Although CUPL is a declarative language, the source code for the state machine looks almost procedural:
sequence State
{
present ST_IDLE
if !RESET & SEIZE next ST_OFF_HOOK;
default next ST_IDLE out IDLE out TRIG;
present ST_OFF_HOOK
if RESET next ST_IDLE;
if !RESET & TIMEOUT next ST_DIAL_TONE;
default next ST_OFF_HOOK;
present ST_DIAL_TONE
if RESET # !B next ST_IDLE;
if !RESET & B & !TIMEOUT next ST_DIALING out DIAL;
default next ST_DIAL_TONE out DIAL;
present ST_DIALING
if RESET # !B next ST_IDLE;
if !RESET & B & TIMEOUT & UNOB next ST_UNOBTAINABLE;
if !RESET & B & TIMEOUT & !UNOB & ENG next ST_ENGAGED;
if !RESET & B & TIMEOUT & !UNOB & !ENG next ST_RINGING;
default next ST_DIALING out DIAL;
present ST_RINGING
if RESET # !B next ST_IDLE;
if !RESET & B & TRIP next ST_ANSWERED out DEST;
default next ST_RINGING out DEST;
present ST_ANSWERED
if RESET # !B next ST_IDLE;
default next ST_ANSWERED out DEST;
present ST_UNOBTAINABLE
if RESET # !B next ST_IDLE;
default next ST_UNOBTAINABLE;
present ST_ENGAGED
if RESET # !B next ST_IDLE;
default next ST_ENGAGED;
}
append TRIG.d = B & !A;
This compiles to:
State0.d =>
RESET
# !B & !State0
# !B & !State1
# State0 & State2
# State0 & !TIMEOUT
# State1 & !State2 & !TIMEOUT
# ENG & State0 & !State1 & !UNOB
|
State1.d =>
!B
# RESET
# State0 & State1
# State1 & !State2 & TIMEOUT
# State1 & State2 & !TRIP
# !ENG & State0 & !State2 & TIMEOUT & !UNOB
|
State2.d =>
RESET
# !B & !State0
# !B & !State1
# !State1 & State2
# !SEIZE & State0 & State2
# State0 & !State1 & TIMEOUT
# !State0 & State2 & !TRIP
|
DIAL and DEST are asserted in if and default clauses so that they don't suffer a one-cycle dropout on state changes. The append statement routes dialling pulses to the TRIG output to clock the 74HC191 counter and re-start the timer. This causes a change of state from ST_DIAL_TONE to ST_DIALING. The timer is re-triggered by each dialling pulse. Timeout occurs at the end of dialling.
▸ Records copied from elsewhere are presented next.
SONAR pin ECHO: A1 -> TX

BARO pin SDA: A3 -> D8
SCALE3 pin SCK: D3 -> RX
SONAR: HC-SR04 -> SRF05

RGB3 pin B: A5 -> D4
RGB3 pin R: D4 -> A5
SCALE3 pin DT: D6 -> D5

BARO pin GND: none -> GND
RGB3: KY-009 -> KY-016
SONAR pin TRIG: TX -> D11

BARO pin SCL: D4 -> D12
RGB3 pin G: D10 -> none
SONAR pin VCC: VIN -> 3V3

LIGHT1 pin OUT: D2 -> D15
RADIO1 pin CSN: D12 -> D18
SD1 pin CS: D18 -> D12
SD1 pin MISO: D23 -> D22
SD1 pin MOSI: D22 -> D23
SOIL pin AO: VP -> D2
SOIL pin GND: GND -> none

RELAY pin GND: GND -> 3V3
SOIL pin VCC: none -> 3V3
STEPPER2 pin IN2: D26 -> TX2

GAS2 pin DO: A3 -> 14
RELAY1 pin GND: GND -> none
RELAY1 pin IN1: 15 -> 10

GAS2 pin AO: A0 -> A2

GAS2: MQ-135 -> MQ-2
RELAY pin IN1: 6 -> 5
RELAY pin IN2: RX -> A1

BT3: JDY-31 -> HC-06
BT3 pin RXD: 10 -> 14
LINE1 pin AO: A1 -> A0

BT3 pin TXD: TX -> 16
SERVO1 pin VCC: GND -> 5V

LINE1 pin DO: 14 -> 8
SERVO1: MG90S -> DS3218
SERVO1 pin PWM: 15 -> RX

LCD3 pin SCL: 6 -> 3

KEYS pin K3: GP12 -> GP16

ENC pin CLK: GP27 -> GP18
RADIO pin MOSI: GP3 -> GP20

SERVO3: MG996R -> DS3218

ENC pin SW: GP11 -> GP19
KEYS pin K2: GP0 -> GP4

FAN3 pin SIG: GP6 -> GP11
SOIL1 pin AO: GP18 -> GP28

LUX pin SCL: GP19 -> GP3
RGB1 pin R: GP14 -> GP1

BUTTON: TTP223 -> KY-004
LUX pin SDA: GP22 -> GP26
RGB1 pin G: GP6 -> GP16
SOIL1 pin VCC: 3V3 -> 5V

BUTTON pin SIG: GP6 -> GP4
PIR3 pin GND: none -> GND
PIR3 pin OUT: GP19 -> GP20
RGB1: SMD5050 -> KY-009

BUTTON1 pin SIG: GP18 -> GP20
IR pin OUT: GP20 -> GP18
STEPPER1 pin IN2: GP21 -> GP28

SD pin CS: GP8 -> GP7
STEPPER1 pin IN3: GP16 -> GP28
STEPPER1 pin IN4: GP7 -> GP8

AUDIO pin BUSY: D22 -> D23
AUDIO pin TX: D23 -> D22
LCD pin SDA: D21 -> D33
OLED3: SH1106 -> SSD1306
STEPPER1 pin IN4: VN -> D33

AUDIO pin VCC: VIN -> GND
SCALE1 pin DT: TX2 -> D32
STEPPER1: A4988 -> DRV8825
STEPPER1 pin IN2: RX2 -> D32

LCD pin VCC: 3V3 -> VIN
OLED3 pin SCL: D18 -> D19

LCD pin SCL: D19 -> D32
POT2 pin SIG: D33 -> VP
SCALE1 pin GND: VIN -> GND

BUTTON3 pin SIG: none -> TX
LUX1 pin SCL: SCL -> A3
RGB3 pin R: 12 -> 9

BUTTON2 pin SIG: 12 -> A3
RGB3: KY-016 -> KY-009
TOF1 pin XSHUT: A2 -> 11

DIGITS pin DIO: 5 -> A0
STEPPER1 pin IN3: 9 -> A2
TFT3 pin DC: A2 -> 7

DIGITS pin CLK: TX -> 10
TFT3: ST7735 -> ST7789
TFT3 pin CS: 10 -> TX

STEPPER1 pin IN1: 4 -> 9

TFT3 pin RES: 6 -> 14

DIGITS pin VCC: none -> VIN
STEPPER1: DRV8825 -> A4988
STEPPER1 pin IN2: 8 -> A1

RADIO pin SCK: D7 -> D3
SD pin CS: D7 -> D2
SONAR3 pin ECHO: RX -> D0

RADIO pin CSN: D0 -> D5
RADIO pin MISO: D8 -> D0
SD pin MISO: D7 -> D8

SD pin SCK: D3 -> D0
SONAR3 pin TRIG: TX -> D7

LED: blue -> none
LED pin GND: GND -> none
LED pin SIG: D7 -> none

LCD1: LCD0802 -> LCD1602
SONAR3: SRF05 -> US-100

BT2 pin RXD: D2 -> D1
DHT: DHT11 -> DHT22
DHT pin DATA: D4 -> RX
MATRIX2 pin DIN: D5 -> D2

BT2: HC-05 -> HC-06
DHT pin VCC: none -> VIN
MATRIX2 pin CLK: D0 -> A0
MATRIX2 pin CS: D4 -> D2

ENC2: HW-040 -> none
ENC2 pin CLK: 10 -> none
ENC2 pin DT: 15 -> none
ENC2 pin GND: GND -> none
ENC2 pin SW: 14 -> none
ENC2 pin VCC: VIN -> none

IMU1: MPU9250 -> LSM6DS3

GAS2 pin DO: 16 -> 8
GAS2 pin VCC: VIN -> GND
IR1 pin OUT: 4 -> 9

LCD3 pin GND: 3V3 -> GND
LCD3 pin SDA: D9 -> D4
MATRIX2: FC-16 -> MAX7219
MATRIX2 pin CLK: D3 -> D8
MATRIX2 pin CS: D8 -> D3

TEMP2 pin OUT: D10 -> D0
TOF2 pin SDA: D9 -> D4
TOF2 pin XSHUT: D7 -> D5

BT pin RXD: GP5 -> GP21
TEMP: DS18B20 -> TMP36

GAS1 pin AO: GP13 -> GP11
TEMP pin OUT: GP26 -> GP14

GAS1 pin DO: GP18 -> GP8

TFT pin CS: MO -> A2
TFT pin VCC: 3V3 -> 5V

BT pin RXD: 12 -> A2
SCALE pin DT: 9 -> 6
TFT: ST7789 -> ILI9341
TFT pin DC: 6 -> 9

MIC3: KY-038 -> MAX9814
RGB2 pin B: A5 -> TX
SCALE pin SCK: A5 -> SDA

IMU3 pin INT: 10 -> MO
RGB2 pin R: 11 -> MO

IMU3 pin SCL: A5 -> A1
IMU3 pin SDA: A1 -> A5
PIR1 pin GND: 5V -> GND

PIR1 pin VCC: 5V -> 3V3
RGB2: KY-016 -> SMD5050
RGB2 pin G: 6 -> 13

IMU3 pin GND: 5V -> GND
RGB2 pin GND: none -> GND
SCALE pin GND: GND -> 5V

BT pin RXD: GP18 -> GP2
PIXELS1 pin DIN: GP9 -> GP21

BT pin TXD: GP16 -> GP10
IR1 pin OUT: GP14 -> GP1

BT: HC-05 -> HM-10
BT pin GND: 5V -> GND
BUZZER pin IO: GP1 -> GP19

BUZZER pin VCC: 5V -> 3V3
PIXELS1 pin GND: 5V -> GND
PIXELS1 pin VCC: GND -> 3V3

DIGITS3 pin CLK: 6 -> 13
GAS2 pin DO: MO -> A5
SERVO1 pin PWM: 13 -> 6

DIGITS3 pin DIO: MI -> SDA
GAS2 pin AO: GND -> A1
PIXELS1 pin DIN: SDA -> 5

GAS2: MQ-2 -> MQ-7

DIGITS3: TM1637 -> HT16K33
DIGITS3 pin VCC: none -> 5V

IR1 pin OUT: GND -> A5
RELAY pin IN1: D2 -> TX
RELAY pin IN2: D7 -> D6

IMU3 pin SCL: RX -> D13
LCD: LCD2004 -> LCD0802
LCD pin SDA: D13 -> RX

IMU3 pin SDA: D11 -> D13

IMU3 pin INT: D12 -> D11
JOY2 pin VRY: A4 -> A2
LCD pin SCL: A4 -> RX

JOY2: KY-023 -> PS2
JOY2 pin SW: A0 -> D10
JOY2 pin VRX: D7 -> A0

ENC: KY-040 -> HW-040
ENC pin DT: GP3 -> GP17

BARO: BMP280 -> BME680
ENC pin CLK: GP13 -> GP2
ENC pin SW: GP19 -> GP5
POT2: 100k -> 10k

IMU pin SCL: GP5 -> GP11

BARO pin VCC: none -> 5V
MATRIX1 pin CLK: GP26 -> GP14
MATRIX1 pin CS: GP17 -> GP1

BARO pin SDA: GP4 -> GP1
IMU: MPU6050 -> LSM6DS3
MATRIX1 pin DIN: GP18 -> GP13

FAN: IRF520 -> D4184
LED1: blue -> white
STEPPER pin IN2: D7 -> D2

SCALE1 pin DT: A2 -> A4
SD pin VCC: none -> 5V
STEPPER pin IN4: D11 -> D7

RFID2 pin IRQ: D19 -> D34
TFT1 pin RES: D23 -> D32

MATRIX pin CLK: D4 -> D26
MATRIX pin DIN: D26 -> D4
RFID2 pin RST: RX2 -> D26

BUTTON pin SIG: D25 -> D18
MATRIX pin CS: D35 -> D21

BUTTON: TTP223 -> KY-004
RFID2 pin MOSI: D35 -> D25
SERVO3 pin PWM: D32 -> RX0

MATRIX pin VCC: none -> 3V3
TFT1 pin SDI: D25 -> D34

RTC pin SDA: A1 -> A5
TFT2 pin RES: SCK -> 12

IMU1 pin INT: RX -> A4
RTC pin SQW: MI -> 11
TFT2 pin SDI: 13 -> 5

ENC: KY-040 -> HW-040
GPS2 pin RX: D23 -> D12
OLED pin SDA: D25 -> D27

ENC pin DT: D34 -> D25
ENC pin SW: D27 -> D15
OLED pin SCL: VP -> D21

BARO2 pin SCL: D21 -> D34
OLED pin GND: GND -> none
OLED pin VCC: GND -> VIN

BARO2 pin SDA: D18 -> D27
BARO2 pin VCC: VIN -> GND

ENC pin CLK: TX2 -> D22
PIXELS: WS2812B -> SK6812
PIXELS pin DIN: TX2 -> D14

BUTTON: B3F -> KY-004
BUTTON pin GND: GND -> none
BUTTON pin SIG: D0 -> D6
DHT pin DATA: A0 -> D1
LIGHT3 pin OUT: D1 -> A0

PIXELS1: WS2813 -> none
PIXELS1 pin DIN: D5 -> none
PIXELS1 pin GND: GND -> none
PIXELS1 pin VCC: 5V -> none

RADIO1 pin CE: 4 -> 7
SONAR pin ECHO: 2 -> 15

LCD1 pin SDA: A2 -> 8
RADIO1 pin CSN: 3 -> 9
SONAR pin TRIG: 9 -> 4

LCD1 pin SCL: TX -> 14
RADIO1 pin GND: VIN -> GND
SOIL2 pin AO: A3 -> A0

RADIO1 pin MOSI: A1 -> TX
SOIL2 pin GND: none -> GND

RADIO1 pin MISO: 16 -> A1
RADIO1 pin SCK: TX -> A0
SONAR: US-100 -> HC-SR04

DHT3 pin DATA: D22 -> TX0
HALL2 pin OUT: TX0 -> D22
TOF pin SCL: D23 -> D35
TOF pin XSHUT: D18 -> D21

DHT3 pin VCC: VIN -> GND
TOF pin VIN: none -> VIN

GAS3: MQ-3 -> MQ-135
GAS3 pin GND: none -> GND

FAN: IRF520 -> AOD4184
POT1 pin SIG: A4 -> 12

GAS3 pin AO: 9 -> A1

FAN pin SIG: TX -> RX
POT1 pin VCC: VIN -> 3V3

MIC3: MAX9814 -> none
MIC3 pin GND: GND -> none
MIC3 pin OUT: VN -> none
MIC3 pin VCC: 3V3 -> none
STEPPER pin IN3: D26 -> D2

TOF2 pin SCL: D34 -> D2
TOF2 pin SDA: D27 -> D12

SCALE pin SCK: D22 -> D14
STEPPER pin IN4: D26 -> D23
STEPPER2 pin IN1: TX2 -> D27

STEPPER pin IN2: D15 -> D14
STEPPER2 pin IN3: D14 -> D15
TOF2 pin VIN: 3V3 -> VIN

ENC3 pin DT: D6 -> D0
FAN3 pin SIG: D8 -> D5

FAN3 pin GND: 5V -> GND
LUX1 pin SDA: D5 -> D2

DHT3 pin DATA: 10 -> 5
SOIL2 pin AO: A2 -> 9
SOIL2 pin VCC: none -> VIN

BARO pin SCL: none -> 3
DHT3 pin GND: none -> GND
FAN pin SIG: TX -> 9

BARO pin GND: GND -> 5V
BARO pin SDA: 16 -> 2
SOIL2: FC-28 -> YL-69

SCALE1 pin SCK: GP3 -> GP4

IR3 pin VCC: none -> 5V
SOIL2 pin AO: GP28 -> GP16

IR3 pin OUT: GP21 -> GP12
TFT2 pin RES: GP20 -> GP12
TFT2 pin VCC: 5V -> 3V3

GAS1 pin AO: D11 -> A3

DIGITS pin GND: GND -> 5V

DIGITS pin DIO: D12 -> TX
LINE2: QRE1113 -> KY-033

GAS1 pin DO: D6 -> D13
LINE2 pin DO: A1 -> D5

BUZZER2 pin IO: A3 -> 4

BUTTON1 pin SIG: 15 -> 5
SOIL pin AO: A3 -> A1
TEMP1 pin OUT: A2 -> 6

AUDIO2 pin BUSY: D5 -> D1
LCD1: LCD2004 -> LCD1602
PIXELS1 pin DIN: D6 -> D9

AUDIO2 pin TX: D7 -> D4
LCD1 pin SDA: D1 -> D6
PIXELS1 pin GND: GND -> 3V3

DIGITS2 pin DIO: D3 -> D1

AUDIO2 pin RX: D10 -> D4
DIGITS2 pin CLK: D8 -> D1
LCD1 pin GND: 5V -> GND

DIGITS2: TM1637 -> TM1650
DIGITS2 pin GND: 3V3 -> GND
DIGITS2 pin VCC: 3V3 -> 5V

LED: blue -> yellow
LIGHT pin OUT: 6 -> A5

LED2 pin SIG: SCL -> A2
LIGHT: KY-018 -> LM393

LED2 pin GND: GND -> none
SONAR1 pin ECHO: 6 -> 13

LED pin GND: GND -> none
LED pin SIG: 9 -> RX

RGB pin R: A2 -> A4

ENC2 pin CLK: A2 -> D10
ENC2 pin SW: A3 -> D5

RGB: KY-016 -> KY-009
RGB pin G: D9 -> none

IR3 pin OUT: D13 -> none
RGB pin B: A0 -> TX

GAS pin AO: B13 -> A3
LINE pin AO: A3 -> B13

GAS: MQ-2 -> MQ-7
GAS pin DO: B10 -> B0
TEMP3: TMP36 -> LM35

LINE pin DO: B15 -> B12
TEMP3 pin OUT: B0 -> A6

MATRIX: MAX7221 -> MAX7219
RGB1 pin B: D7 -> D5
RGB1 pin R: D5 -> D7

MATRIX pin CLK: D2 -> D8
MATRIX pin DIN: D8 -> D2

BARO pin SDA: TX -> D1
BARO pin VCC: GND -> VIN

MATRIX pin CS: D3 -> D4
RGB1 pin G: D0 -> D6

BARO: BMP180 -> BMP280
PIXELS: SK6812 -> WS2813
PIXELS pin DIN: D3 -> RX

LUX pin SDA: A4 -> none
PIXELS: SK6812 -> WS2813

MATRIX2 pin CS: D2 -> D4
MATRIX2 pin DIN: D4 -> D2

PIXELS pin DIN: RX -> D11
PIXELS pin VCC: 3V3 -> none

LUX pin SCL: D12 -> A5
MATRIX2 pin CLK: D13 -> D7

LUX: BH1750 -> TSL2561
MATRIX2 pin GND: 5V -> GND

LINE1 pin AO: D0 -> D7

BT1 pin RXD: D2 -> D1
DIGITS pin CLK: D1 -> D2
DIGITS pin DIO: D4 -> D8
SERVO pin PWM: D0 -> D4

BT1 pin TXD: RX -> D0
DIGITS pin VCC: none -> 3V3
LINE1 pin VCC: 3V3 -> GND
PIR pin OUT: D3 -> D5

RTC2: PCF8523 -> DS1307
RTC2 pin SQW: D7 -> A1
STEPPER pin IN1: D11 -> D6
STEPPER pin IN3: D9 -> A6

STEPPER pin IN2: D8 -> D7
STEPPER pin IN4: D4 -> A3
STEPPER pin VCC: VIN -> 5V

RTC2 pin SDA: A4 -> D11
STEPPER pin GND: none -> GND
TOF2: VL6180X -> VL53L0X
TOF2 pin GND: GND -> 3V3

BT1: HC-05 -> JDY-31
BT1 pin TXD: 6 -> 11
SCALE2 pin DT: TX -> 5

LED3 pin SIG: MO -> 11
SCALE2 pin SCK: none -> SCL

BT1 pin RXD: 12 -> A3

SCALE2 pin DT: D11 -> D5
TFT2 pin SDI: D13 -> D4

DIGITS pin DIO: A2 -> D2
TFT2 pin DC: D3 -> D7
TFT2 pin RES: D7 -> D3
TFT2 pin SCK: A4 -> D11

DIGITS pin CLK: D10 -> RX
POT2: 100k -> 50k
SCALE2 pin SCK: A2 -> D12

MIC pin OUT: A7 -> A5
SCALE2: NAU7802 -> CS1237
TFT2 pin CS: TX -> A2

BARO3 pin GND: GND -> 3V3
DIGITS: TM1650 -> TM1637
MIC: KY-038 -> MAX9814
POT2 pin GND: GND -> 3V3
The next state may be ringing, engaged or unobtainable. The number dialled is compared with that of the originating extension to detect engaged; '9' and '0' are unobtainable. The counter starts at 11112 so the final count is one less than the number dialled.
The slave PLD controls tones and ringing. The rate or "urgency" of the ring is controlled by an adjustable low frequency Schmitt trigger oscillator. The ring pattern repeats every 16 cycles:
| 4 cycles | 1 cycle | 3 cycles | 8 cycles |
| Ring | Pause | Ring | Pause |
The PLD source and compiled JEDEC files are available for download here:
| 16V8.MASTER | State machine | PLD | JEDEC |
| 16V8.SENSE | Call sensor | PLD | JEDEC |
| 16V8.SLAVE | Ringing / Tones | PLD | JEDEC |
This device contains a pair of optically controlled N-channel MOSFETs, joined at the source, with reverse backing diodes. The drains and the common source terminal are externally accessible. In DC circuits, the FETs can be connected in parallel to increase current handling capacity by joining the drains. The device is connected into AC circuits by the drain terminals only. AC current flows through one FET and one diode at a time.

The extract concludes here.